La Notte Oscura dell’Anima

di San Giovanni della Croce

 

Giovanni della Croce è considerato uno dei maggiori poeti in lingua spagnola. Ciò che meglio definisce la sua poesia è l’intensità espressiva, grazie all’adattamento e all’equilibrio di ognuna delle immagini da lui adoperate. A ciò contribuisce anche la sua tendenza ad abbandonare il registro discorsivo, eliminando espressioni “neutre” per cercare costantemente una giustapposizione tra elementi poetici di grande plasticità.

Sebbene l’intero corpus delle sue poesie ammonti a non più di 2500 versi, due di esse – il Cantico spirituale e la Notte oscura dell’anima – sono considerate tra le migliori poesie in lingua spagnola, sia dal punto di vista formale e stilistico, che per l’immaginazione ed il simbolismo.

 

– Ph.
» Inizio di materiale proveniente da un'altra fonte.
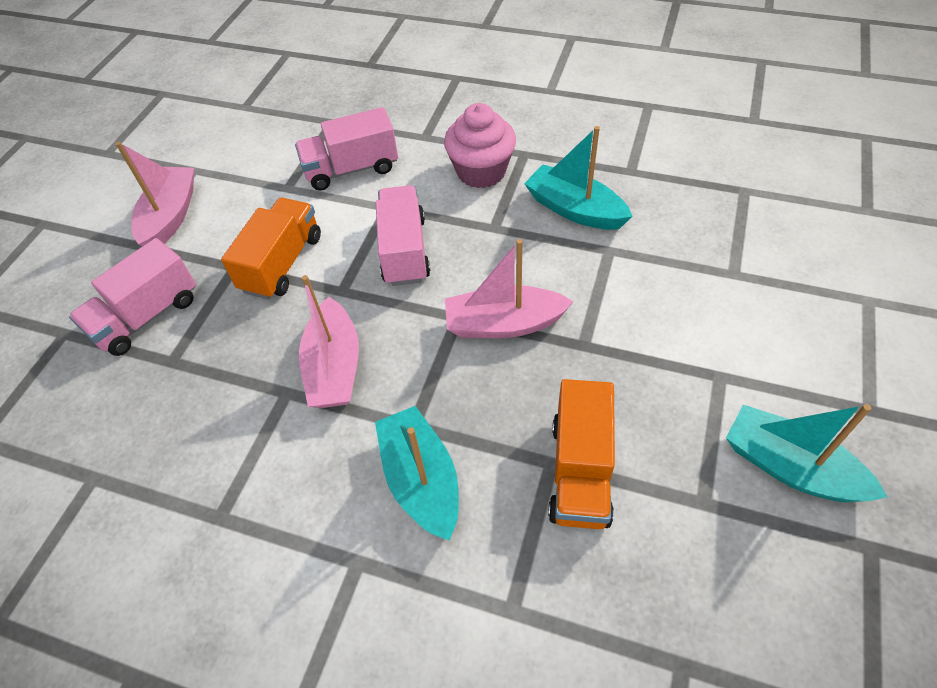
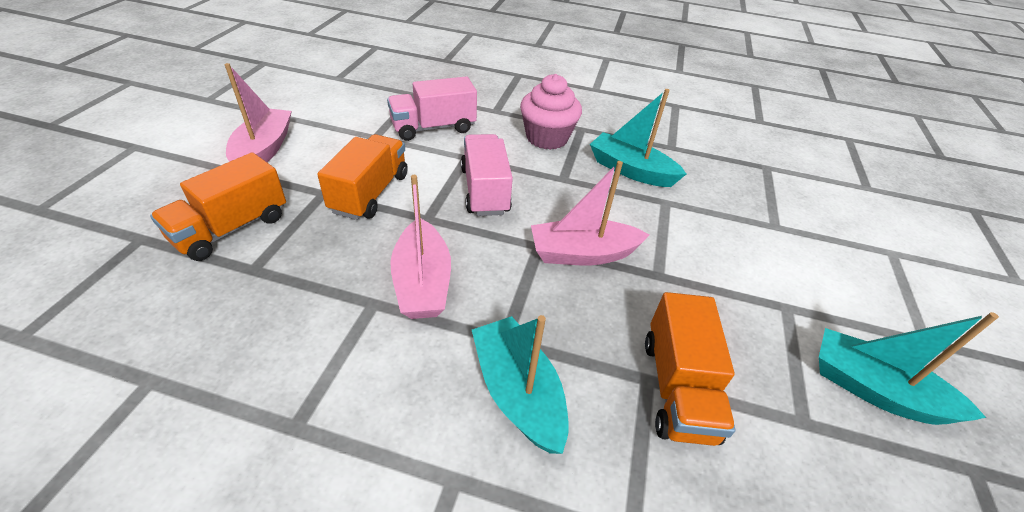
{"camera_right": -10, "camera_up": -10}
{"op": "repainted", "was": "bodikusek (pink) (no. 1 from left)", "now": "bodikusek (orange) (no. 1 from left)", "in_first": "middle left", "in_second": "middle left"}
Fabrizio Carotti –

L’influenza di Teresa d’Avilla

Giovanni fu conquistato dalla grande personalità di Teresa quando aveva appena 25 anni, allorché si entusiasmò alle sue grandi idee di riforma dell’ordine carmelitano, secondo un programma di rinnovamento spirituale.

Estasi di Santa Teresa

La tradizione mistica a cui si ispira è quella carmelitana di Teresa d’Avila, cui poi si aggiunge l’interpretazione personale da parte di Giovanni della Croce.
La mistica di Teresa d’Avila è molto più la mistica del corpo, del delirare di un’intelligenza che non ha neanche gli strumenti culturali per comprendere, per esprimere teologicamente quello che prova; è davvero una donna assolutamente geniale, che capisce che il rapporto con Dio – e quindi l’esperienza esistenziale e fisica della fede – è qualcosa che sfugge a qualsiasi regola e quindi a qualsiasi tentativo di inquadramento all’interno di tradizioni, di saperi teologici, di valutazioni dei suoi confessori.
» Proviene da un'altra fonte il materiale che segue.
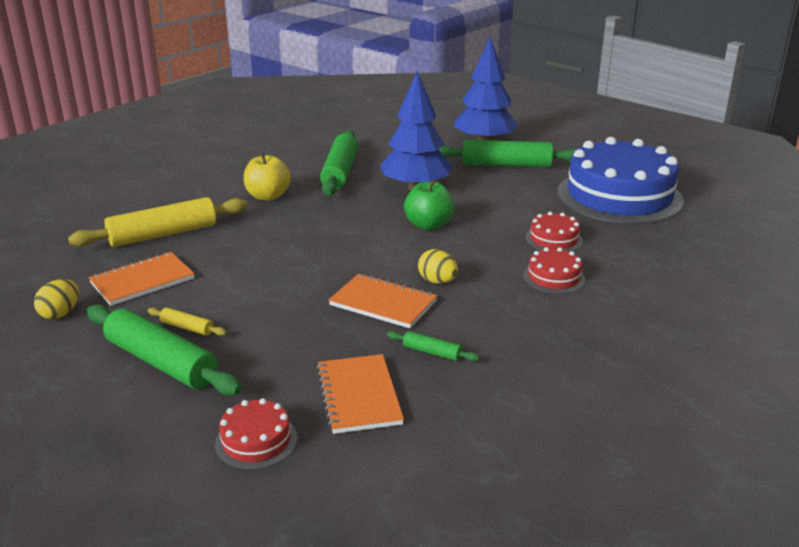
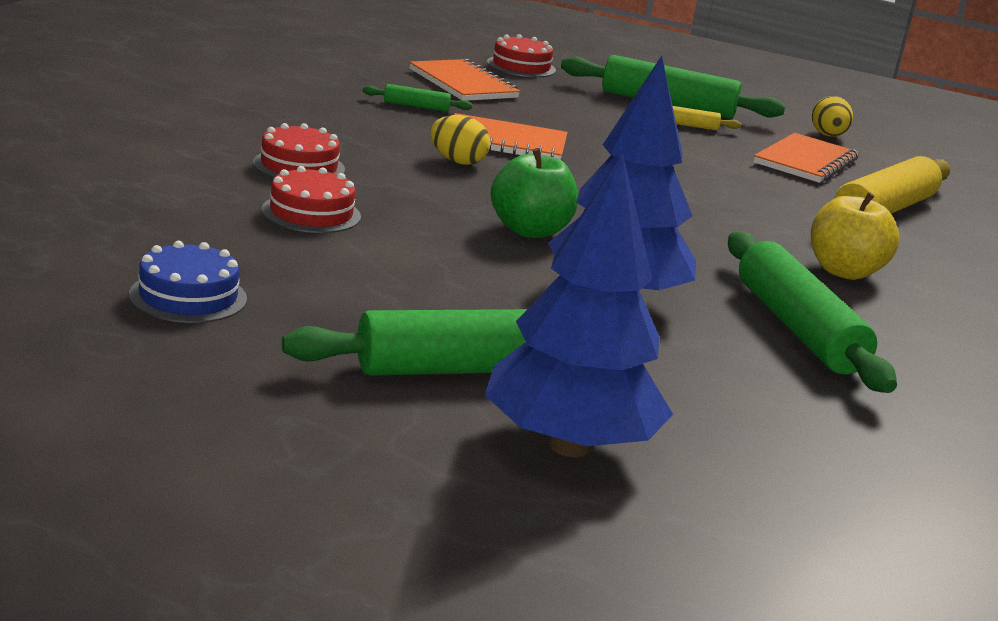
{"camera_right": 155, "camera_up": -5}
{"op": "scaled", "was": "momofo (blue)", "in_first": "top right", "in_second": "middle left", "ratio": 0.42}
Il termine: Notte Oscura dell’Anima

Il termine notte oscura non è inventato da Giovanni, tuttavia fu Giovanni della Croce ad attribuirgli quel valore centrale che ne fa l’espressione sintetica dell’esperienza mistica.
Su di essa ci sono vari fraintendimenti, il più frequente dei quali è quello di identificare notte oscura con sofferenza e nient’altro, senza tener presente che l’espressione si riferisce invece a tutti i momenti dell’esperienza e quindi anche a quello culminante, quando diventa “notte pacifica, abissale e oscura intelligenza divina” 3, allorché l’anima si unisce a Dio “trasformata dall’amore”. Ma essa è notte, oltre tutto ciò, anche perché è il luogo dove agisce la fede, che procede nell’oscurità, cioè nella non conoscenza dell’obiettivo finale. Inoltre questa notte ha due modalità, che sono l’attiva e la passiva, la prima fatta di opportuni sforzi da parte dell’interessato, la seconda data per grazia.
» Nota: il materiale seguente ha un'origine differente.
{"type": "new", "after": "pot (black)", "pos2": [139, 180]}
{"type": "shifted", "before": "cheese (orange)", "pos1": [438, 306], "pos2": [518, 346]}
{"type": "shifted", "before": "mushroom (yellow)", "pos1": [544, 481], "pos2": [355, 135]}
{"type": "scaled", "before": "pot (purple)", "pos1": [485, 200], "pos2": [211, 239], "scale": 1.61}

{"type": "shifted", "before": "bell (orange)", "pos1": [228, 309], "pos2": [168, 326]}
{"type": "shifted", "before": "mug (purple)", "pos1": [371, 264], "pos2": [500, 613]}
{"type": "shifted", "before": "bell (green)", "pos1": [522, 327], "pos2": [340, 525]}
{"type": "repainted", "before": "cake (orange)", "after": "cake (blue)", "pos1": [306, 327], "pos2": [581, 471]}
Si tratta dunque di una progressiva trasformazione, che è una purificazione del soggetto, il quale perde uno dopo l’altro i suoi attaccamenti ai sensi e alle facoltà psichiche (intelletto, immaginazione e desiderio). Questa trasformazione purificante è di notevole interesse psicologico, perché il suo punto di partenza, sul quale poi si basa tutto il successivo sviluppo, consiste nel pratico riconoscimento che ogni desiderio è ingannevole, nel senso che nemmeno il desiderio realizzato riesce mai ad essere completamene o definitivamente appagante.

Il graduale raggiungimento di questa basilare convinzione (così contraria al comune sentire) determina quella che sopra chiamavamo ‘purificazione passiva’. Si tratta di un processo doloroso, in cui gli oggetti del desiderio perdono progressivamente significato, rivelando la loro sostanziale insoddisfacenza (è quello che nel buddhismo va sotto il nome di ‘prima nobile verità’ o riconoscimento di dukkha, la sofferenza universale).

Dall’analisi accurata che l’autore fa di tutte le illusioni e gli errori in cui può cadere un principiante, si capisce che per Giovanni l’ultima illusione che deve cadere è quella che il cammino mistico possa diventare l’unico desiderio con promesse di appagamento, una volta che tutti gli altri si sono rivelati ingannevoli.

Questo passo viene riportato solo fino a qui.